А мне в связи с ледоходом вспомнился один забавный случай, вернее даже будет – байка, которую я, будучи еще мальцом, услышал у себя дома, когда отец и наш сосед дядя Ваня Рассоха бражничали за кухонным столом по случаю… ну или просто выпал случай. И вот они, похохатывая, обсуждали, видимо, совсем недавно произошедший случай. По давности лет я уже не помню всех подробностей, кроме самой фабулы истории да имени одной ее героини – бабы Дуси. Имя же ее мне запомнилось потому, что оно после той истории сохранилось в одной крылатой фразе, какое-то время использовавшейся моими односельчанами к месту и не к месту (вот мой одноклассник Вовка Гончаров не даст соврать, тоже слышал ее). А со временем уже даже и без связи с тем случаем, к которому я все еще подступаю.
Итак, жили были дед да баба. Бабу точно звали Дуся, а деда… Поскольку имя его в моей памяти не сохранилось, то пусть будет, ну скажем, Тимофей, а проще – дед Тимоша. Жили они себе, поживали, да бражку попивали. Но последнее больше относится к деду Тимоше. В те годы, а было это в конце 50-х, на селе многие ставили бражку – ну чтобы не тратиться на магазинную водку. Кто-то гнал из нее самогонку, но большей частью народ ее попивал, родимую, вместо кваса. А поскольку дед Тимоша поквасить очень любил, то на этой почве у него с бабой Дусей нередко возникали трения. Они хоть и были оба уже пенсионеры, но дед Тимоша еще продолжал работать на совхоз кем-то вроде экспедитора, и что-то куда-то отвозил и привозил на закрепленной за ним конной повозке – летом на телеге, зимой на санях. А наквасившись, мог забыть, куда ему надо ехать и зачем. За что баба Дуся нещадно его тиранила.

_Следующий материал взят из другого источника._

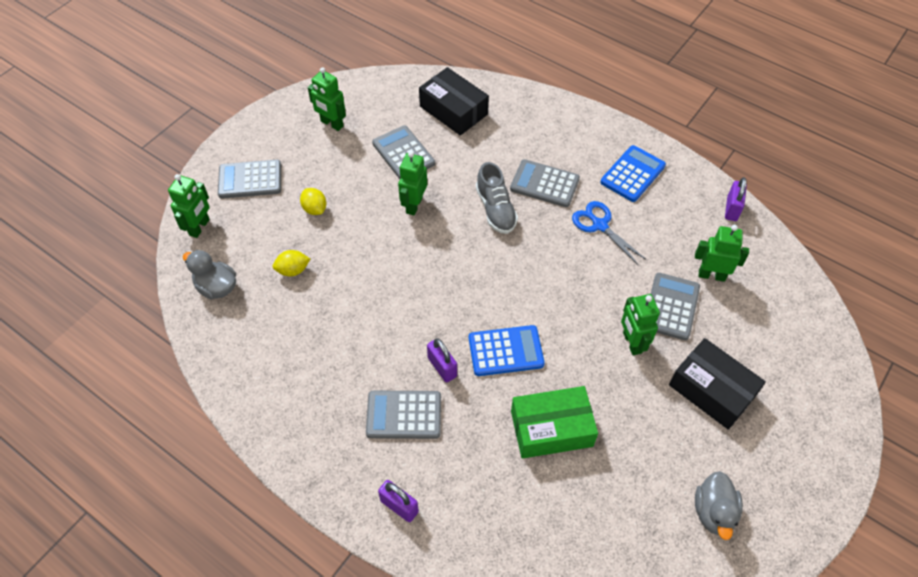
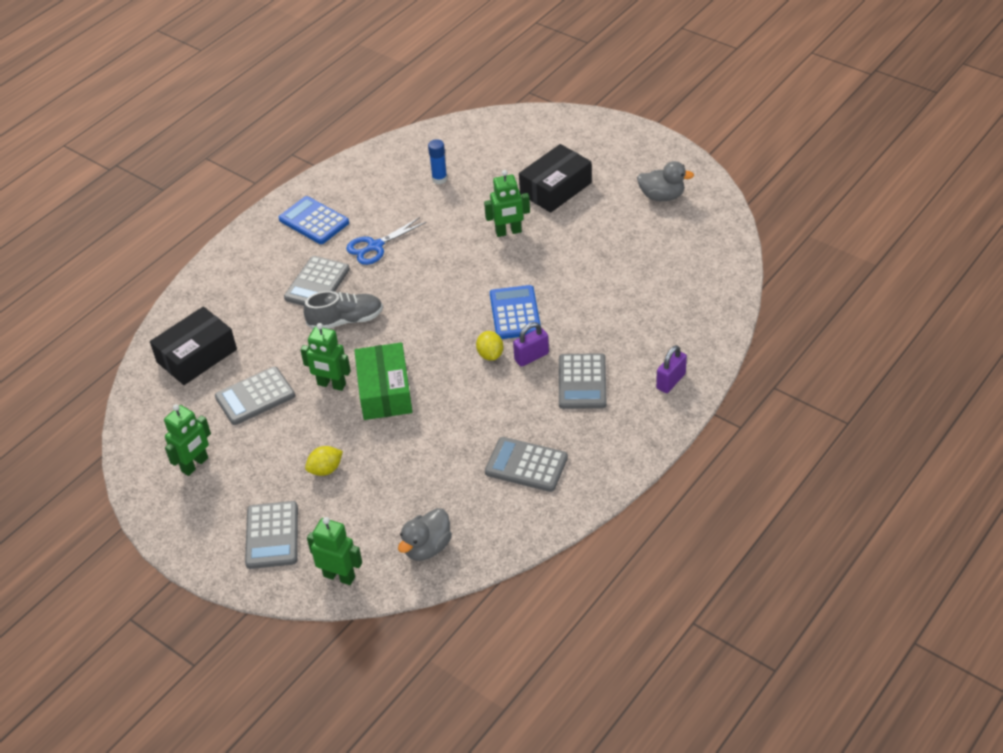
camera: 85 degrees left, 10 degrees down
(293, 270) = (409, 481): yellow lemon -> yellow lemon (490, 354)
(551, 429) = (593, 284): green box -> green box (385, 391)
(671, 306) = (471, 206): grey calculator -> grey calculator (526, 465)
(711, 275) = (439, 179): green robot -> blue glue stick
(731, 209) = (366, 160): purple padlock -> none

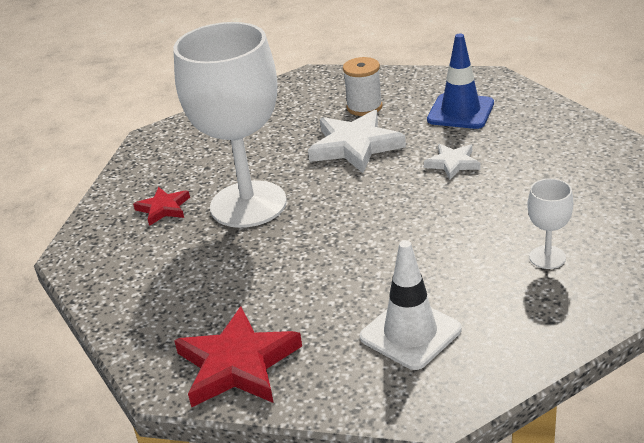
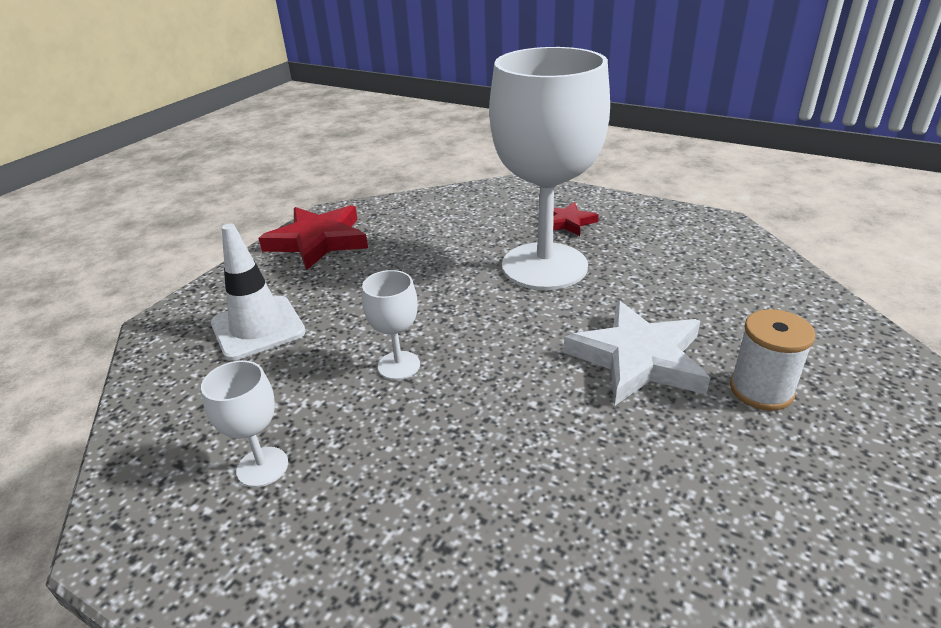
camera: 105 degrees right, 0 degrees up
(416, 236) = (399, 365): none -> white goblet
(453, 163) = (542, 443): white star -> none
(460, 112) = (714, 504): blue traffic cone -> none

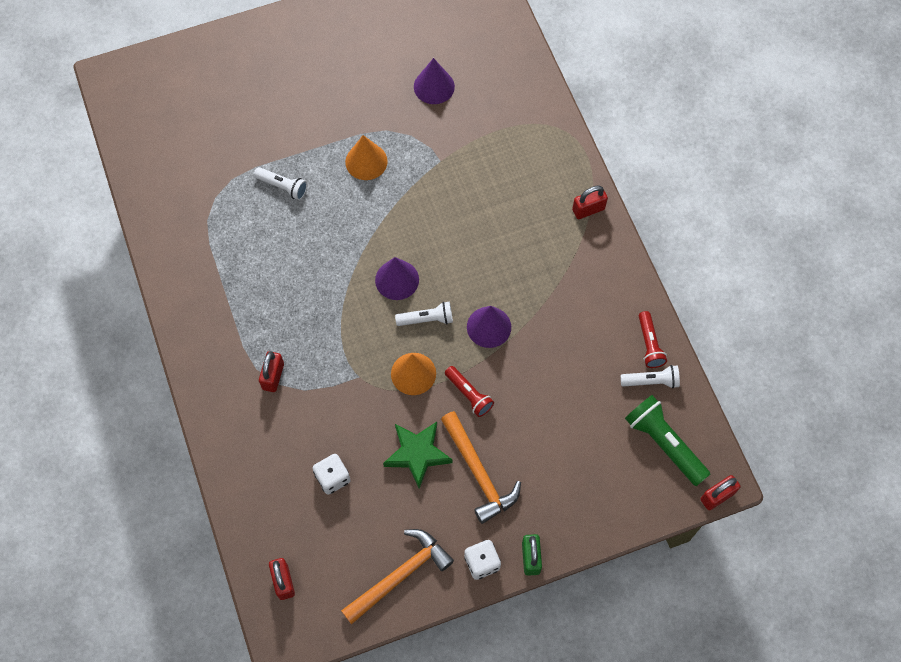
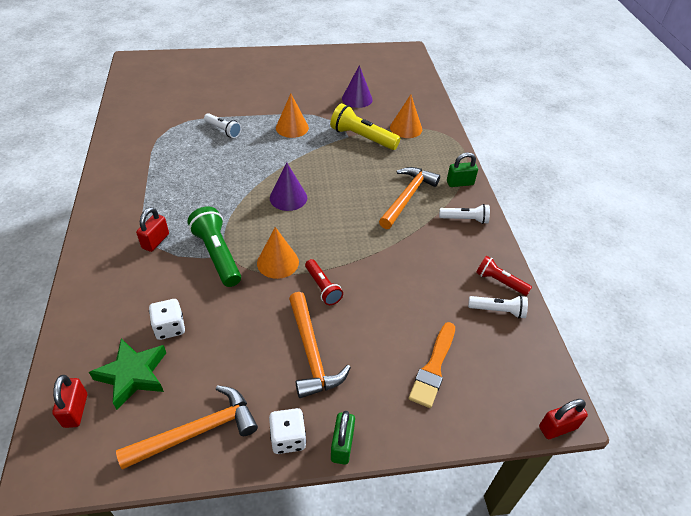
camera: 10 degrees right, 20 degrees down
(417, 454) = (257, 324): green star -> green star (133, 375)
(426, 319) = (303, 227): white flashlight -> white flashlight (465, 219)
(458, 159) = (362, 138): none -> yellow flashlight
(489, 327) = (356, 242): purple cone -> none
(508, 128) = (406, 128): none -> orange cone
(532, 246) = (407, 197): none -> orange hammer
(588, 209) = (460, 183): red padlock -> green padlock
(597, 461) = (433, 367): none -> orange brush
(649, 344) = (500, 282): red flashlight -> red flashlight turned 120 degrees clockwise
(664, 444) = (504, 366): green flashlight -> green flashlight (217, 255)

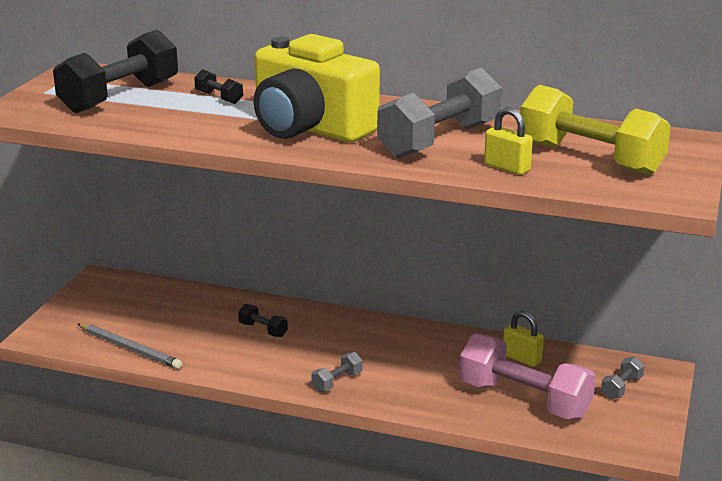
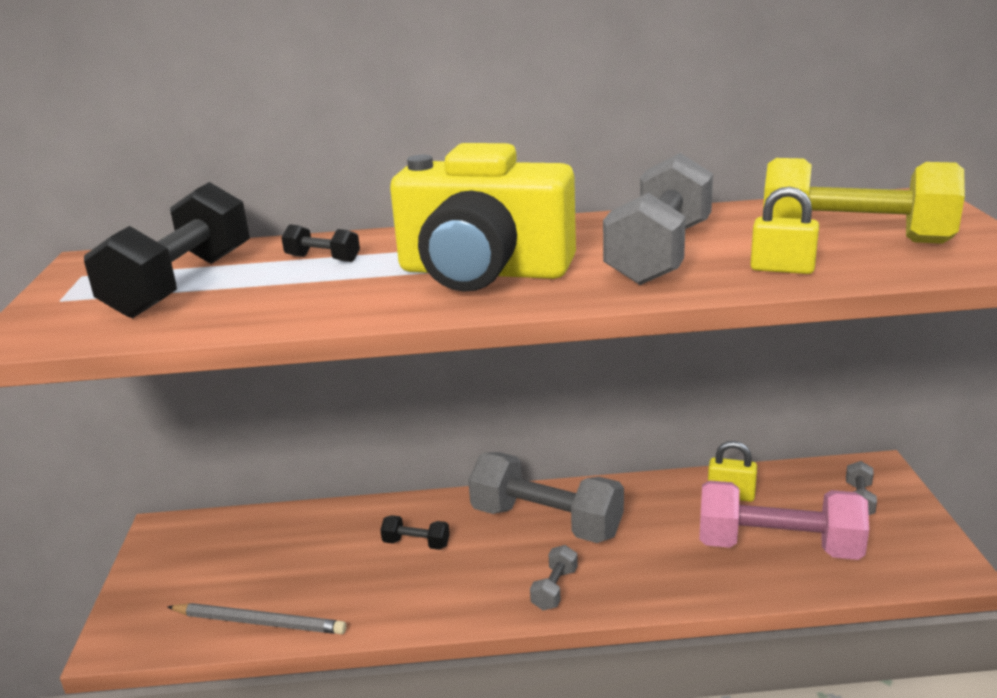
camera: 20 degrees left, 0 degrees up
(365, 340) = (546, 522): none -> grey dumbbell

В тот памятный апрельский день, когда лед, потрескивая и шурша, вовсю шел по Иртышу, дед Тимоша пораньше приехал с работы на обед и тут же приступил к дегустированию очередной партии браги, доспевавшей в сорокалитровой молочной фляге тут же, за печью на кухне. Вернее будет сказать, он хорошо надегустировался уже вчера, а сегодня решил поправить свое пошатнувшееся здоровье. Ну и вот, только он успел хлопнуть кружку-другую бражонки, как рассвирепевшая баба Дуся схватила эту флягу за ручки (а была она, баба Дуся то есть, нехилой комплекции) и поволокла ее на улицу со словами: «Все, Тимоша, достал ты меня, язви тебя-то! Щас все вылью, и будешь ты у меня теперь только чай хлебать!».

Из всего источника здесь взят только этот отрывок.